![]() |
Grafika ze strony petycji o "Zakaz Używania symboli Banderowskich na terenie Rzeczypospolitej Polskiej". petitiongo |
Swój negatywny stosunek do nowelizacji wyrazili polscy intelektualiści w apelu podpisanym przez wielu znanych przedstawicieli życia kulturalnego. Członkowie wspólnot żydowskich w Polsce nie kryją swego oburzenia. Jednak nie brakuje też głosów popierających nową ustawę. Wśród nich jest niezależny poseł na Sejm Janusz Sanocki z Warszawy, z którym rozmawiała korespondentka radia Sputnik Irina Czajko.

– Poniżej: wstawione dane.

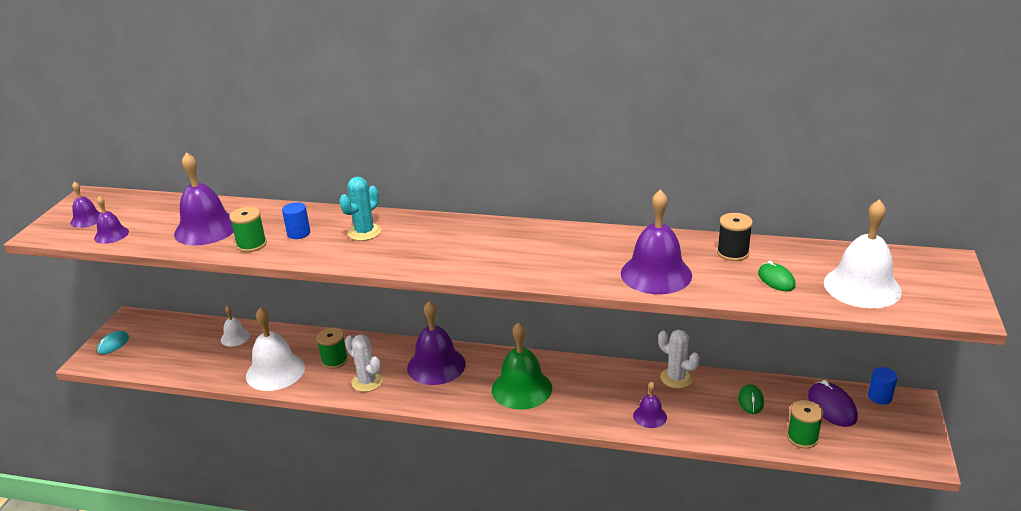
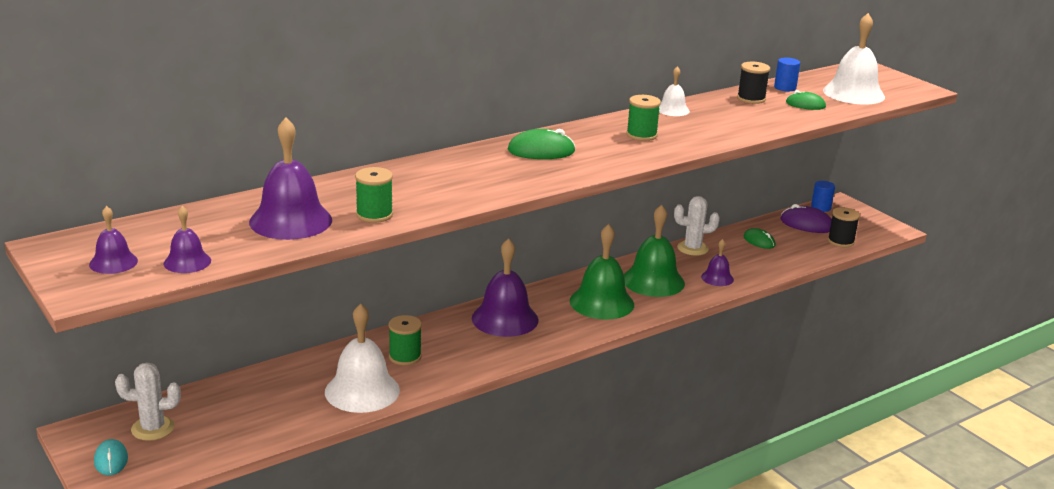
camera: 50 degrees left, 5 degrees down
(235, 337) = (257, 387): white bell -> white bell (672, 110)
(298, 233) = (399, 192): blue cylinder -> blue cylinder (785, 88)
(364, 232) = (460, 172): turquoise cactus -> none
(367, 382) = (467, 356): white cactus -> white cactus (153, 428)
(450, 237) = (541, 151): none -> green mouse
(592, 391) = (653, 281): none -> green bell
(656, 274) = (734, 125): purple bell -> none
(802, 438) = (820, 248): green spool -> green spool (641, 135)
(837, 442) = (841, 241): none -> black spool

— Czy Pan poseł był zdziwiony burzą w Polsce i zagranicą, na przykład na Ukrainie, która rozpętała się w związku z tym, że w Sejmie i Senacie został przyjęty projekt ustawy o Instytucie Pamięci Narodowej?
— Przypuszczałem, że to się Ukraińcom nie spodoba, tym obecnym władzom i środowiskom ukraińskim, które budują tożsamość ukraińskiego narodu na straszliwym zakłamaniu, na zbrodniczej przeszłości takich formacji jak OUN i UPA i postaciach takich, jak Szuchewycz i Bandera. Niestety, to jest wielki błąd władz Ukrainy i jej politycznych środowisk, które tak sobie określiły budowanie tożsamości i zatruwają nowe pokolenie tą nieprawdą. Robią bohaterów z faszystów i morderców. Dlatego Polski Sejm bardzo słusznie postąpił. Ja głosowałem za tą ustawą. W Polsce banderyzm będzie traktowany na tej samej zasadzie jak hitleryzm, nazizm i będzie zakazane jego gloryfikowanie.